La procréation médicalement assistée (PMA) est dans l'absolu une manière compliquée d'avoir des enfants. Prenez le don d'ovocytes: cette pratique est complètement banalisée en France alors que son principe est infiniment plus problématique sur le plan psychologique. Une femme se retrouve enceinte d'un enfant qui lui est à demi-étranger, puisque conçu avec les gamètes d'un(e) autre. Même question avec le principe d'anonymat du donneur de sperme: comment fait l'enfant pour retrouver ses racines? Concernant la gestation pour autrui, il faut distinguer si elle se limite à une gestation ou si elle comprend également une conception. La GPA dans sa forme simple, c'est à dire lorsque la femme porte un embryon constitué des gamètes du couple d'intention, est assez peu compliquée: l'expérience montre que dans les pays ayant légalisé la pratique, cela se passe plutôt bien. Le dédommagement financier facilite les choses et un lien très fort se noue souvent entre la mère gestationnelle et la mère d'intention. En Israël, des groupes de parole réunissent les protagonistes autour de leur projet d'enfant. La configuration est plus délicate dans le cas où la femme prête à la fois son ovocyte et son utérus: elle devient à la fois gestatrice et génitrice de l'enfant à venir.

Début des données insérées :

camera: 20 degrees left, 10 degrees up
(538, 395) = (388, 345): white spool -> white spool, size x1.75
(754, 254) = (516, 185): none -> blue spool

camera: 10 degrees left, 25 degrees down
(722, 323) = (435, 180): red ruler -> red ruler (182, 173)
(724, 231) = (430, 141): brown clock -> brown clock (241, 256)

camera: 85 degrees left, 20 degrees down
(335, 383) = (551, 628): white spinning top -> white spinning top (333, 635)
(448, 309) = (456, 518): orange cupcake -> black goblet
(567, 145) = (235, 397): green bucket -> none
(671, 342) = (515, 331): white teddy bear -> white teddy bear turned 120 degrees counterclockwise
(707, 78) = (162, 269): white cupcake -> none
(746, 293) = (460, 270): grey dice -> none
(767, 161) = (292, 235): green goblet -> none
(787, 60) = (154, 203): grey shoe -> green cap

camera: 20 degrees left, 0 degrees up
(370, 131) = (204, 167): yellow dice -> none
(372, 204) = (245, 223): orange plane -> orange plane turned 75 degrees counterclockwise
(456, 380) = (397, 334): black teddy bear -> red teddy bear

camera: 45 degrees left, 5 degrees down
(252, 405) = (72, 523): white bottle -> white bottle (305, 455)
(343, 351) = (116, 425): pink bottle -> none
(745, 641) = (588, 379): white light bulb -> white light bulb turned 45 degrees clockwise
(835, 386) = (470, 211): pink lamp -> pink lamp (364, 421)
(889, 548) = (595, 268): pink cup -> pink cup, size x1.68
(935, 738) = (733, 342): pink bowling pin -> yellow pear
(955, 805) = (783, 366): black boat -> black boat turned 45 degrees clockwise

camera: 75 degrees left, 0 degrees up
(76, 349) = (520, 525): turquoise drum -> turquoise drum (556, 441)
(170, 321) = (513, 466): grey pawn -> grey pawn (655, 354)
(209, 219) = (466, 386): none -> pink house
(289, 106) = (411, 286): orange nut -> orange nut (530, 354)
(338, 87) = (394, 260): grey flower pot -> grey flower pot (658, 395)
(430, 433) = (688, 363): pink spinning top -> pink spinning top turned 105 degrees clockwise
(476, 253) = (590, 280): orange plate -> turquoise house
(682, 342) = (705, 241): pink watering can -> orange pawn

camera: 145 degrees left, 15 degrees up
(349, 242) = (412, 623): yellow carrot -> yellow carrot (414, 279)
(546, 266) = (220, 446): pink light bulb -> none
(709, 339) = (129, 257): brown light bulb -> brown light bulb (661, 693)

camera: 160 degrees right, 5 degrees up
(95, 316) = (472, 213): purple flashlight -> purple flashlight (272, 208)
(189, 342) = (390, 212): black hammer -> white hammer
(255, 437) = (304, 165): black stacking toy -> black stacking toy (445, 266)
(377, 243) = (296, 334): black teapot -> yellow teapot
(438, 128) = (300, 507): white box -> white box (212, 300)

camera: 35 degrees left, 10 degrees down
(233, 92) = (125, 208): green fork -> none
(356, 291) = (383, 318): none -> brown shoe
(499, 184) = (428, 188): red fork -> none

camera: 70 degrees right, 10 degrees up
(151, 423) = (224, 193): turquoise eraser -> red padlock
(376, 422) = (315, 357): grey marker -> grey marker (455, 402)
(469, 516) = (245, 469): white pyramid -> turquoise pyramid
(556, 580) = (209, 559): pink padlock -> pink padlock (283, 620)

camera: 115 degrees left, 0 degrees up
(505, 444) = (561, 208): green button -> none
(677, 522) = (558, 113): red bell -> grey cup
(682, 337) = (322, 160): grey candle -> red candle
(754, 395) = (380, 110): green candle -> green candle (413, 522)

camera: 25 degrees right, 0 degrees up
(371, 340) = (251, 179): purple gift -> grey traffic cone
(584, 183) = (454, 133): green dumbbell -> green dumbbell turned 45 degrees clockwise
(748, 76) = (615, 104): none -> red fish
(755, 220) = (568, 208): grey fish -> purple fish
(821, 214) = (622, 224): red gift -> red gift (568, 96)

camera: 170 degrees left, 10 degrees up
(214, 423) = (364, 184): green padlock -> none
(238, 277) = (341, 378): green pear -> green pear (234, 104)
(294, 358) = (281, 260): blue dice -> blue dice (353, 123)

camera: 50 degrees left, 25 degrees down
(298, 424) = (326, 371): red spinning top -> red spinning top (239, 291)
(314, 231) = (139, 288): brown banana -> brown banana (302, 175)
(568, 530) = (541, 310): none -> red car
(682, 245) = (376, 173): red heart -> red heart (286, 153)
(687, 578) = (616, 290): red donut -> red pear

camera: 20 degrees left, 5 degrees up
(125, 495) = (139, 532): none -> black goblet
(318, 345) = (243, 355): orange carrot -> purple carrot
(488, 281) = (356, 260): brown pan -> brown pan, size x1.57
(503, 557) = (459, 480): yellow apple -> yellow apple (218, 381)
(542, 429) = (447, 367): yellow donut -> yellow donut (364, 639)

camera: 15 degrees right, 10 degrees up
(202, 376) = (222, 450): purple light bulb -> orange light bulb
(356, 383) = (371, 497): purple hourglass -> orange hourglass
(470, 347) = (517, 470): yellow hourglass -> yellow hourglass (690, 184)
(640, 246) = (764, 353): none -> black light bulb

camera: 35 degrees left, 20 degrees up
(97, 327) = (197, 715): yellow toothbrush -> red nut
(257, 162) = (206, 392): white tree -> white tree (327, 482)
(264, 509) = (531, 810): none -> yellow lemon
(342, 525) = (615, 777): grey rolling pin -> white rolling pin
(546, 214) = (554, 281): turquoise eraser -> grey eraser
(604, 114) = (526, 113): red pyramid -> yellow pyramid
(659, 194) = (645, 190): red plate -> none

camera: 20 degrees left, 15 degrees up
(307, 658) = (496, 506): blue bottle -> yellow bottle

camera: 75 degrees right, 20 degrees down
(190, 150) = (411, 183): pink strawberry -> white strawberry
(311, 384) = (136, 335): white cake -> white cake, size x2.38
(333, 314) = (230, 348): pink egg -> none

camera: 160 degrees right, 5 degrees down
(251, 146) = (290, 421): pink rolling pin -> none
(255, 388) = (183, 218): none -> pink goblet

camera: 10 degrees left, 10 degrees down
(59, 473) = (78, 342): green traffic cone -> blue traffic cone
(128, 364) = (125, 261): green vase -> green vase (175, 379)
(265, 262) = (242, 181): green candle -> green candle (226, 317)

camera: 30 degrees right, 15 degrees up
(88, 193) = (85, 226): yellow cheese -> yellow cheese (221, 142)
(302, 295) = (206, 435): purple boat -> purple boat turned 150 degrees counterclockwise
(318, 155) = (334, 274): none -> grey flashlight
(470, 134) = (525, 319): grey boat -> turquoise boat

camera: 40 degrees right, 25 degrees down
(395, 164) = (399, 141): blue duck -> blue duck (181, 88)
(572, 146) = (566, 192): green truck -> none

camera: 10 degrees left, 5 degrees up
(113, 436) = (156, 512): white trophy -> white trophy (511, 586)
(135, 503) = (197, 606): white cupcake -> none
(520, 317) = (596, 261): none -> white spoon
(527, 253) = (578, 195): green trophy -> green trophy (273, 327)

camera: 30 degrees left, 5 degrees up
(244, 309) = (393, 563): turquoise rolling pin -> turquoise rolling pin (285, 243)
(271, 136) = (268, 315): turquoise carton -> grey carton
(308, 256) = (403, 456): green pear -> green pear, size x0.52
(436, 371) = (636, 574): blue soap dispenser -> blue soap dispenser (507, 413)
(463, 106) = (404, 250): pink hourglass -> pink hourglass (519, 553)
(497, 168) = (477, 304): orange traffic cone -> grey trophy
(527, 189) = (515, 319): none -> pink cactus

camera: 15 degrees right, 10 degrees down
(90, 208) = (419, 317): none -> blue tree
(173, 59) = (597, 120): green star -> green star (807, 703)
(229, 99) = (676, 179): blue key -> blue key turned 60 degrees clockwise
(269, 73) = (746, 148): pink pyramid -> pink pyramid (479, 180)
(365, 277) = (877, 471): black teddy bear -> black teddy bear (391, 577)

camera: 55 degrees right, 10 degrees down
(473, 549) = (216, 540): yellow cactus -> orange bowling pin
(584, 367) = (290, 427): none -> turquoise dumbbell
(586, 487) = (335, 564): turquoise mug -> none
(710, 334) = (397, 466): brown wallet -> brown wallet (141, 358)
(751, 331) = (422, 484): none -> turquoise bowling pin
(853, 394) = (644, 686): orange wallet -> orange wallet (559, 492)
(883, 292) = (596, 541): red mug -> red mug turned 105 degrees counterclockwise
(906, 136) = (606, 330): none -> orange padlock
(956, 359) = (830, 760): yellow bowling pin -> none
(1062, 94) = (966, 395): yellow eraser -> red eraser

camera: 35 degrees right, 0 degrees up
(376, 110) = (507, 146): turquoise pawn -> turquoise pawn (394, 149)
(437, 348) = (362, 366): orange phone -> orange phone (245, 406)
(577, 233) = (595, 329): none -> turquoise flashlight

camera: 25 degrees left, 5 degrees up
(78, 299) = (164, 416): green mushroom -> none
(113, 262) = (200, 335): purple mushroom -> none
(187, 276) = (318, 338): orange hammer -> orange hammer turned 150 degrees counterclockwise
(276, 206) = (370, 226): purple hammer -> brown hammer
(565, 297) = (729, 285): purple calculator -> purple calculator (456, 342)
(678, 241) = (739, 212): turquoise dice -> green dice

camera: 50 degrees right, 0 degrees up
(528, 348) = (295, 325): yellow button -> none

Pensez-vous que la société française est prête à accepter la gestation pour autrui?
A l'heure actuelle, personne ne sait ce que va donner le pourvoi en cassation demandé dans l'affaire de Sylvie et Dominique Pittaro-Menesson. Le jugement rendu en octobre dernier est historique et suscite de nombreux espoirs. Le tourisme procréatif se développe au point de créer des situations inconfortables: où la filiation paternelle peut par exemple être établie mais non celle de la mère. Cela ne peut plus durer. Pour autant, le législateur redoute que cet arrêt ne fasse jurisprudence: cela reviendrait par exemple à autoriser les couples homosexuels à recourir à la GPA alors même que l'adoption homosexuelle est interdite en France - une interdiction qui suscite les foudres du Conseil de l'Europe -. Dans l'Hexagone, c'est tout le droit de la famille qui en serait bousculé. Nos voisins européens ont déjà évolué sur le sujet en Angleterre, en Finlande; l'Espagne est en train de légiférer. Des sondages menés par l'Agence de biomédecine montrent que l'opinion publique est plutôt favorable à la GPA: interrogées, 60% des personnes pensaient que la pratique de la gestation pour autrui était légale et 70% d'entre elles se sont prononcées en faveur d'une légalisation. Les blocages viennent du législateur, pas de la société.